Humboldt-Forschungspreis für Uwe-Jens Wiese
Simulationsalgorithmen für Quantensysteme der kondensierten Materie entwickelt.
Uwe-Jens Wiese von der Universität Bern erhält einen Forschungspreis der Alexander von Humboldt-Stiftung. Ulf-G. Meißner vom Helmholtz-Institut für Strahlen- und Kernphysik der Universität Bonn hat den Wissenschaftler für den Preis nominiert. Beide kennen und schätzen sich schon lange und wollen nun neue Methoden gemeinsam weiterentwickeln. Der Preis ist mit 60.000 Euro dotiert.
Der Wissenschaftler aus Deutschland, der seit rund zwanzig Jahren an der Universität Bern arbeitet, beschäftigt sich neben Teilchenphysik auch mit der Physik der kondensierten Materie, die sich mit einer Vielzahl von Systemen befasst: Dazu zählen neben Magneten und Supraleitern etwa auch Quantenflüssigkeiten oder Bose-Einstein-Kondensate. „Obwohl die Physik der kondensierten Materie weniger fundamental als die Teilchen- und Kernphysik ist, stellt sie aufgrund ihrer Fülle von Fragestellungen eine große Herausforderung dar“, sagt Uwe-Jens Wiese. Mit seiner Arbeitsgruppe hat er für einige Quantensysteme der kondensierten Materie sehr effiziente Simulationsalgorithmen entwickelt. „Es stellt sich nun die Frage, ob diese Algorithmen in abgewandelter Form auch für die Kernphysik eingesetzt werden können“, führt Wiese aus.

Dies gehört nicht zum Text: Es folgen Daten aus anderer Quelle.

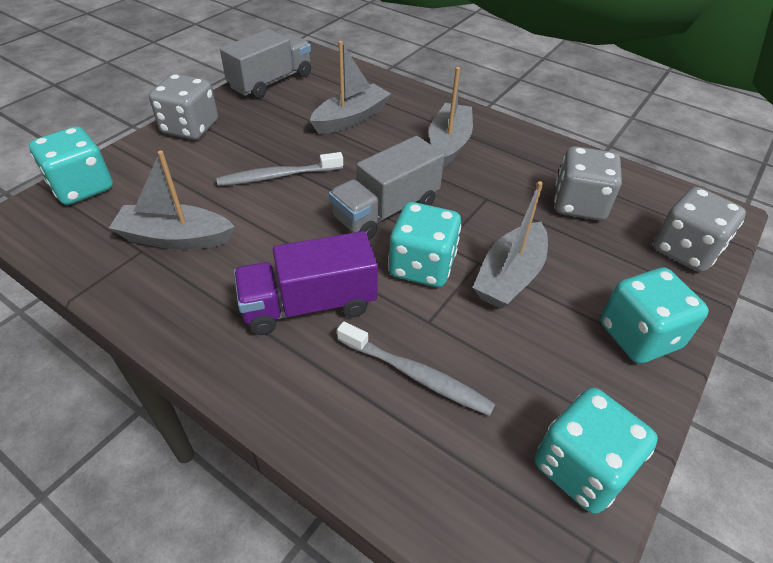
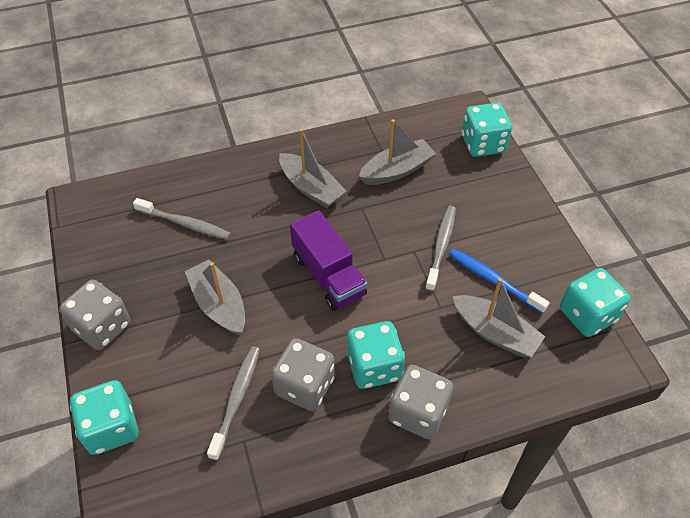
blue toothbrush: 0 -> 1
grey toothbrush: 2 -> 3
grey truck: 2 -> 0

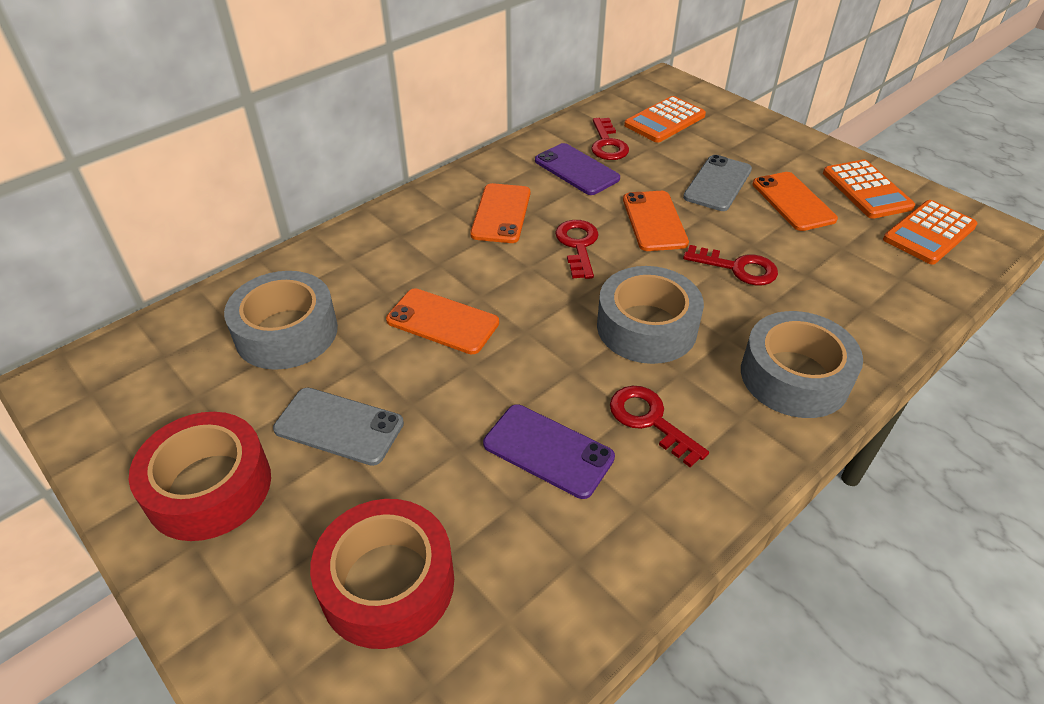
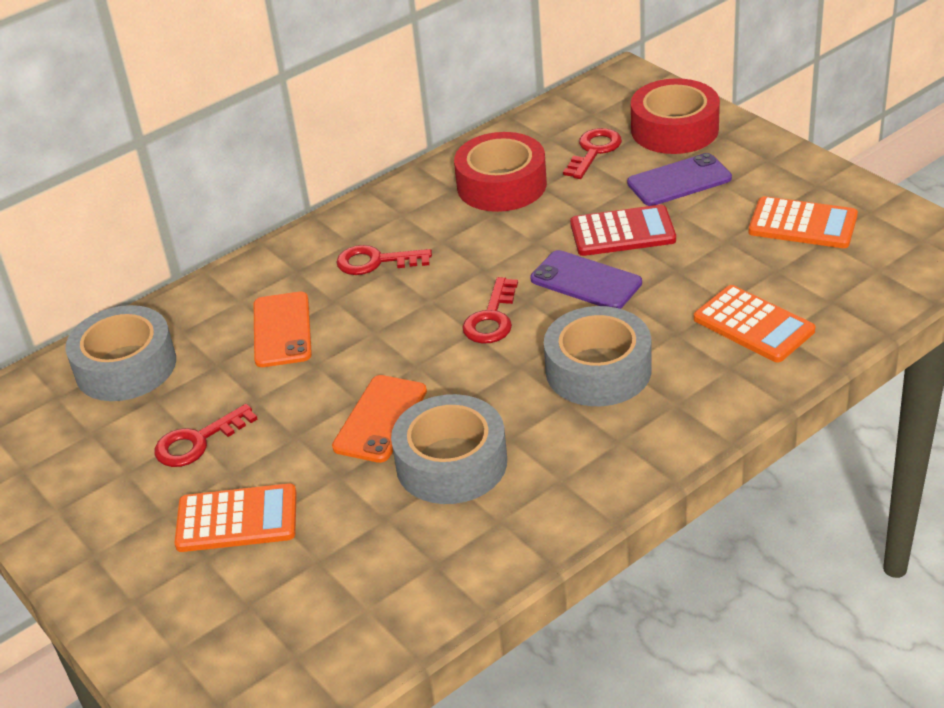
grey phone: 2 -> 0
orange phone: 4 -> 2
red calculator: 0 -> 1

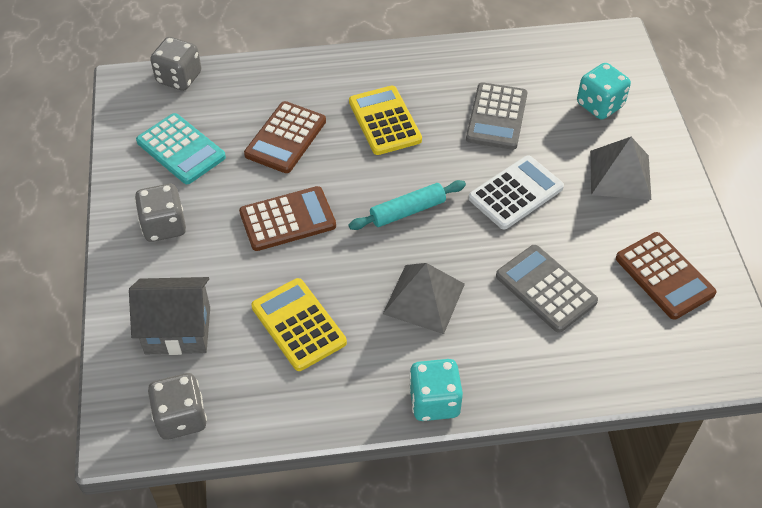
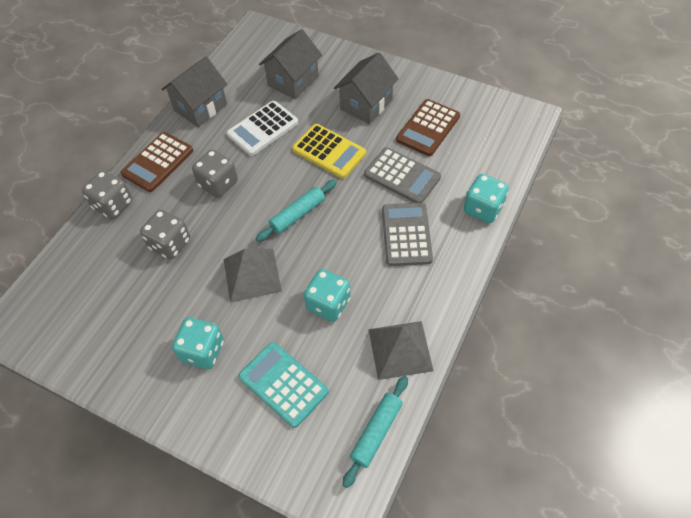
brown calculator: 3 -> 2
grey house: 1 -> 3
turquoise dice: 2 -> 3
turquoise rolling pin: 1 -> 2
yellow calculator: 2 -> 1

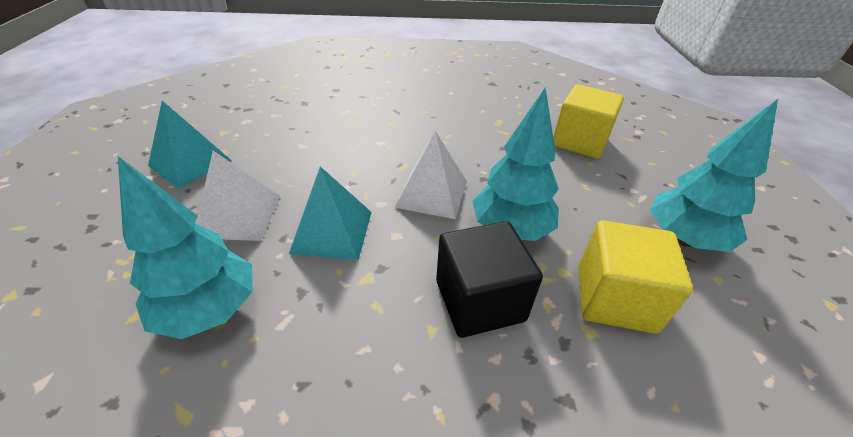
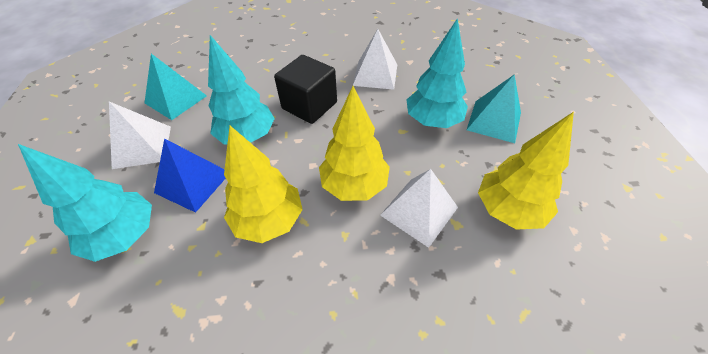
blue pyramid: 0 -> 1
white pyramid: 2 -> 3
yellow cube: 2 -> 0
yellow tree: 0 -> 3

Die Kern- und Teilchenphysik sind das Spezialgebiet von Ulf-G. Meißner. Der Forscher vom Helmholtz-Institut der Universität Bonn hat Wiese für den Humboldt-Forschungspreis nominiert. In der Teilchenphysik wird die starke Wechselwirkung, die die Atomkerne im Inneren zusammenhält, durch fundamentale Quark- und Gluonfelder dargestellt. Für die Simulation der Kernphysik von Protonen und Neutronen hat der Physiker der Universität Bonn mit seinem Team sehr effiziente numerische Simulationsverfahren entwickelt. Hochtemperatursupraleiter leiten die Elektronen auch bei höheren Temperaturen fast widerstandslos. Auf der Suche nach der Ursache wurden Quantensimulatoren vorangetrieben – Quantencomputer, die andere Quantensysteme nachahmen. „Herr Meißner und seine Arbeitsgruppe sind ideale Partner, um gegebenenfalls gewisse Fragen der Kernphysik ebenfalls mit Quantensimulatoren anzugehen“, sagt Wiese. Die Physiker haben schon häufig über Physik diskutiert, aber noch keine wissenschaftliche Publikation gemeinsam geschrieben. „Das liegt daran, dass unsere Arbeitsgebiete ein wenig auseinanderliegen, aber doch von der Problemstellung und den Anforderungen sehr ähnlich sind“, sagt Meißner. „Gerade das ist nun unsere Basis für einen Austausch und eine gemeinsame Weiterentwicklung von Ideen.“
Der Humboldt-Preis fördert gezielt die internationale wissenschaftliche Zusammenarbeit und bietet die Gelegenheit, insgesamt bis zu einem Jahr in einer Forschungsgruppe zu verbringen, die nicht direkt auf dem eigenen Forschungsgebiet arbeitet. Wiese: „Das schafft Synergien, die sonst im Forschungsalltag nur schwer zu realisieren wären.“ Der Wissenschaftler strebt bereits für den Sommer einen ersten Aufenthalt in Bonn an. Uwe-Jens Wiese wurde 1958 in Hannover geboren. Nach dem Studium und der Promotion in Physik an der Universität Hannover verbrachte er Forschungsaufenthalte in Hamburg, Jülich und Bern. Er habilitierte sich an der RWTH Aachen und arbeitete danach am Desy (HLRZ Jülich) und am Massachusetts Institute of Technology in den USA. Seit 2001 ist er Professor an der Universität Bern. Von 2004 bis 2010 war er dort Direktor des Instituts für Theoretische Physik.